Menurutnya, seseorang perlu memaknai hijrah sebagai momentum untuk mengevaluasi apa yang pernah dilakukannya. Jika seluruh muslim melakukan ini, maka dipastikannya tidak ada kejahatan yang merugikan negara. 
Ia mengatakan inilah momentum untuk menjadikan Indonesia sebagai bangsa yang universal, diagungkan di dunia dan akhirat. Perayaan tahun baru Islam disarankannya dijadikan momentum untuk berzikir mengagungkan keesaan Tuhan.
Peringatan Tahun Baru Hijriah
Perayaan tahun baru hijriah adalah perkara ijtihadiah seperti ijtihad Umar bin Khattab menjadikan peristiwa hijrah sebagai awal penanggalan hijriah. Jadi, wajar jika ada silang pendapat. Beberapa mufti besar Arab Saudi, misalnya Syekh Abdullah bin Utsaimin, Alu Syekh, dan lainnya menegaskan, peringatan tahun baru hijriah bid'ah.

Alasannya, sahabat Nabi Muhammad SAW tidak pernah melakukannya kecuali pada masa Umar bin Khattab dengan menjadikannya awal penanggalan. Mereka menilai, perilaku itu menyerupai peringatan yang dilakukan orang Nasrani. Ulama di belahan dunia lainnya, termasuk Indonesia, membolehkannya selama tak ada ritual khusus menyerupai kaum jahiliah.
Terlepas dari pro kontra tersebut, menurut hemat penulis, sejauh itu tujuannya untuk dakwah Islam dengan tidak menyimpang dari ajaran-ajaran syari'at, sah-sah saja. Sebagai upaya refleksi dan introspeksi juga insisiasi atas berbagai hal yang telah dijalani. 

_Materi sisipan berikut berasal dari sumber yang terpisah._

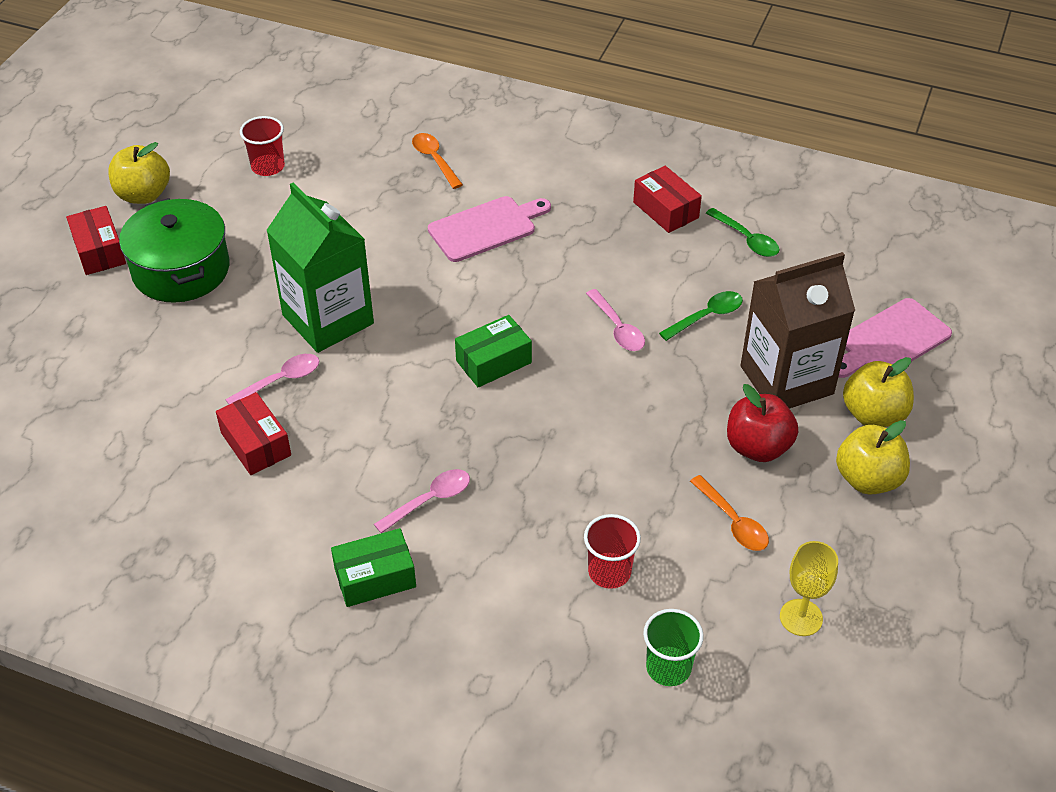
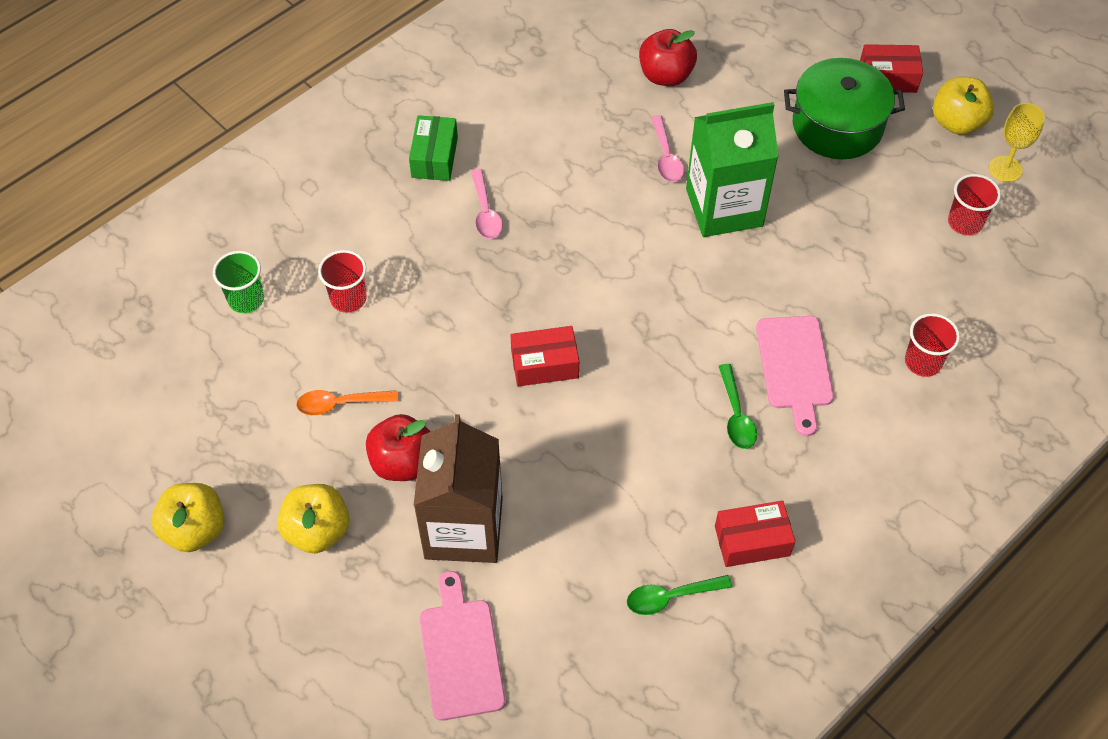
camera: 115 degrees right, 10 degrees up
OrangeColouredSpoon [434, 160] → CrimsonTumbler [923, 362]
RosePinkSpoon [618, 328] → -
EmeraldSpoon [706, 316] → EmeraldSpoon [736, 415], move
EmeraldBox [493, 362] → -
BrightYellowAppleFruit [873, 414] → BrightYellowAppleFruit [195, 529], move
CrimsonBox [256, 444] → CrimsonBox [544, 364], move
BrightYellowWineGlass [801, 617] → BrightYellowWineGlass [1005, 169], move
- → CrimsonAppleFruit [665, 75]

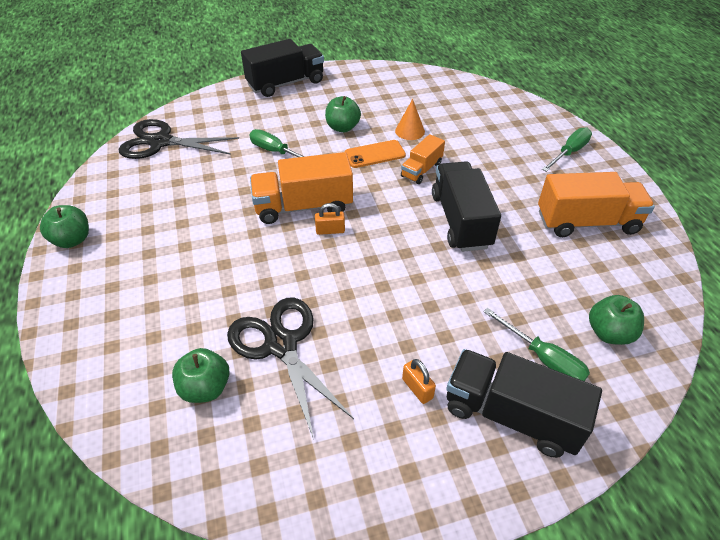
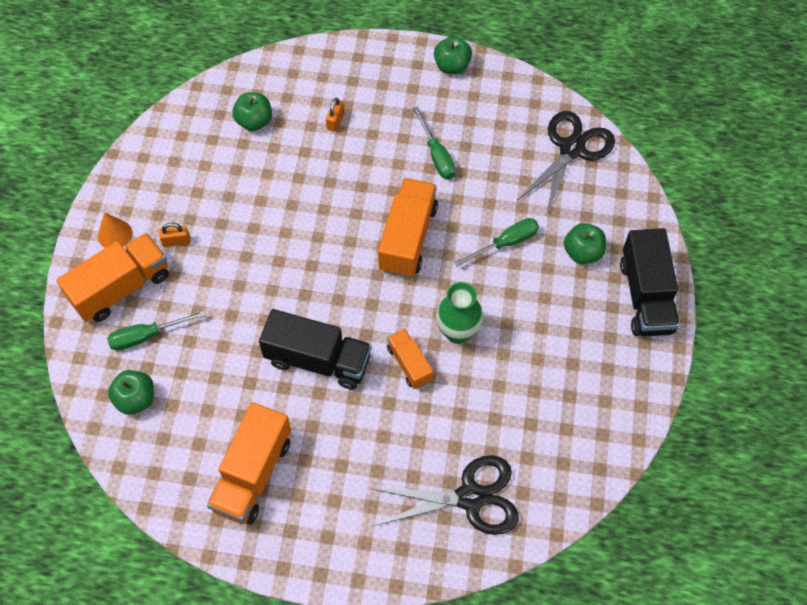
camera: 115 degrees right, 15 degrees up
EmeraldAppleFruit [342, 127] → EmeraldAppleFruit [582, 252], move
OrangeColouredCone [410, 131] → OrangeColouredCone [115, 234], move
EmeraldHandScrewdriver [569, 152] → EmeraldHandScrewdriver [437, 155], move
OrangeColouredSmartphone [375, 154] → EmeraldTallVase [457, 332]
OrangeColouredLock [330, 230] → OrangeColouredLock [335, 121], move
EbonyPairOfScissors [281, 345] → EbonyPairOfScissors [470, 497], move
EbonyToyTruck [511, 415] → OrangeColouredToyTruck [121, 288]

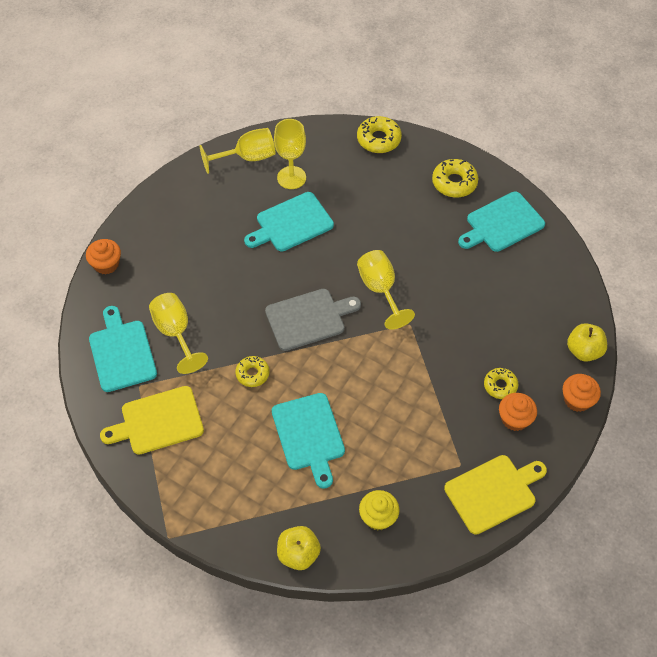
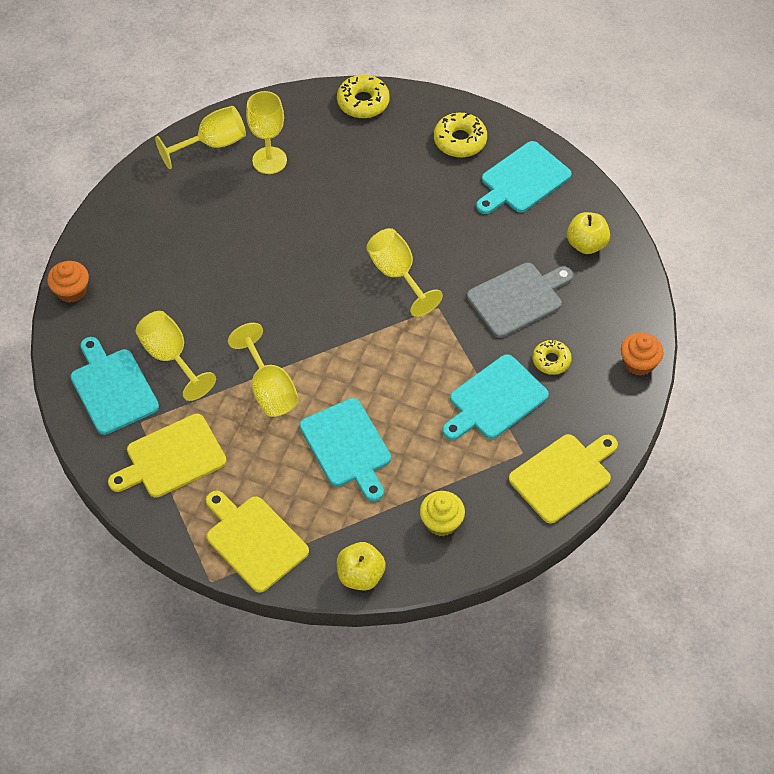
camera: 10 degrees left, 0 degrees up
TurquoiseChoppingBoard [291, 223] → TurquoiseChoppingBoard [495, 400], move
GreyChoppingBoard [308, 318] → GreyChoppingBoard [518, 298], move
BrightYellowAppleFruit [584, 351] → BrightYellowAppleFruit [586, 244], move
BrightYellowGlazedDonut [252, 374] → BrightYellowWineGlass [269, 389]
OrangeColouredFairyCake [514, 419] → -
- → BrightYellowChoppingBoard [254, 541]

Semoga dalam memasuki Tahun Baru Hijria 1432  Hijriyah ini, semangat hijrah Rasulullah SAW, tetap mengilhami jiwa kita menuju kepada keadaan yang lebih baik dalam segala bidang, sehingga predikat tidak baik yang selama ini dialamatkan kepada umat Islam akan hilang dengan sendirinya, dan pada gilirannya kita diakui sebagai  umat yang terbaik, baik agamanya, baik kepribadiannya, baik moralnya, tinggi intelektualnya dan terpuji.